遺伝子検査について

イヌの皮膚肥満細胞腫でPatnaikⅡ型、Kiupel低グレード、マージンクリア、脈管侵襲なしであった。c-kit遺伝子変異検査はやった方が良いか。

分子標的薬の基本的な適応症例は組織学的な悪性度が高いタイプの肥満細胞腫ですが、低グレード相当の肥満細胞腫であっても悪性腫瘍であることは変わりなく、転移・再発リスクを否定することはできませんので、遺伝子検査により薬効予測を立てておく意義は充分にあると考えられます。

 c-kit遺伝子変異検査で結果解析が不可能なことがあると聞いたが、どれくらいの割合か。

当社の集計ではイヌのc-kit遺伝子変異検査での検査不能割合は1.3%となっており、ネコでの検査不能例は現在までのところ認められていません。検査不能の主な要因としては長期間のホルマリン固定によるDNAの断片化などが挙げられます。

c-kit遺伝子変異検査において、陽性箇所の違いは治療薬選択や予後に関係するのか。

肥満細胞腫の場合、イヌではエクソン11陽性例で高い確率で著効を示し、ネコではエクソン8陽性例で高い確率で著効を示す報告があります。イヌではエクソン8、9、ネコではエクソン9の陽性例の大規模な調査は行われていませんが、著効報告があり、いずれかの箇所が陽性を示す場合には各分子標的薬の効果は期待できると考えられます。

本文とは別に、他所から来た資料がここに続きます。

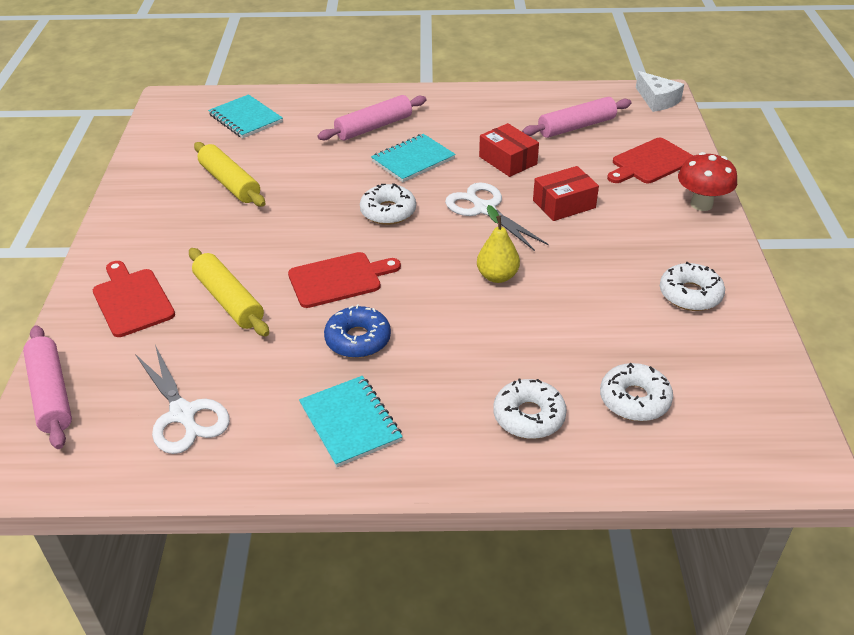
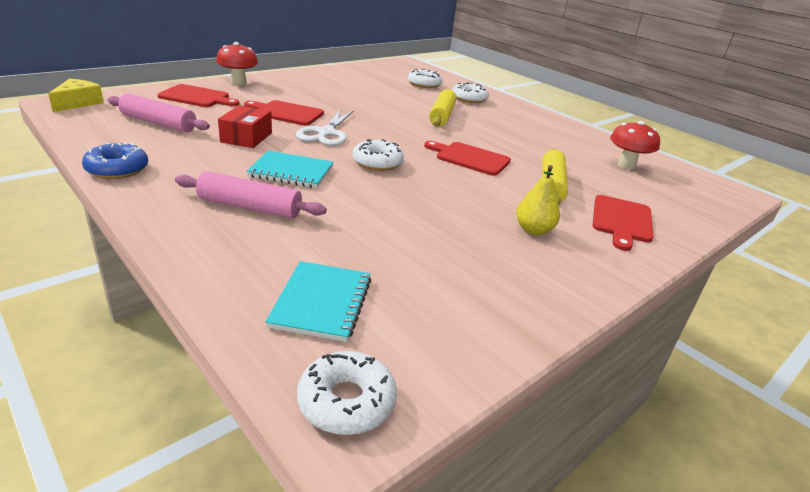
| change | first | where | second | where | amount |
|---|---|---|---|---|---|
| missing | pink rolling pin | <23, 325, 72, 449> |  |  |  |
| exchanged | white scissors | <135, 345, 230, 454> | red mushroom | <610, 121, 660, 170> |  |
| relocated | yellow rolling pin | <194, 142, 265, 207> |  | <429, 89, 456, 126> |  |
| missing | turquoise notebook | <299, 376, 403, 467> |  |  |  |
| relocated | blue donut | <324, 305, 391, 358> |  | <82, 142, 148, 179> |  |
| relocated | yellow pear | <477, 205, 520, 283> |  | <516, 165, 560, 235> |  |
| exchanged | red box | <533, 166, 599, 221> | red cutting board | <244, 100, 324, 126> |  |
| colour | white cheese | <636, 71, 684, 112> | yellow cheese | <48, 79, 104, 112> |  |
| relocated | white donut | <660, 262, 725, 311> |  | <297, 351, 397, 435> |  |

肥満細胞腫c-kit陰性例。薬は効かないと判断して良いのか。

著効が見込めるとは言えない結果となりますが、陰性例でも分子標的薬への反応性を示す症例は少なからず存在するようで、そのような症例の場合は検出できない遺伝子部位に変異がある、もしくは未知の作用機序によるものと考えられています。

細胞診で悪性リンパ腫と診断された。T細胞性かB細胞性か鑑別するにはどうしたら良いか。

十分な細胞量が得られている場合には、塗抹標本を用いた遺伝子検査による鑑別が可能です。また、組織を採取あるいは摘出される場合には、病理組織標本の免疫染色による鑑別も可能です。塗抹標本で免疫染色を行うこともできますが、その場合は当社販売の作製キットで専用スライドを作製して頂く必要があります。追加の検査、あるいは詳細な情報をご希望の場合にはご連絡下さい。

 塗抹標本からの遺伝子検査は可能か。

十分量の細胞が得られている場合には、塗抹標本からの検査が可能です。検査項目となるのはリンパ球クローン性解析(イヌ・ネコ)を始めとして、ヘモプラズマ(旧ヘモバルトネラ:ネコ)、バベシア(イヌ)、アリューシャンミンク病パルボウイルス(ADV:フェレット)などの感染症の検査です。また、十分な細胞量があり、かつ全有核細胞のうち腫瘍細胞割合が50%以上であれば、肥満細胞腫のc-kit遺伝子変異検査も可能です。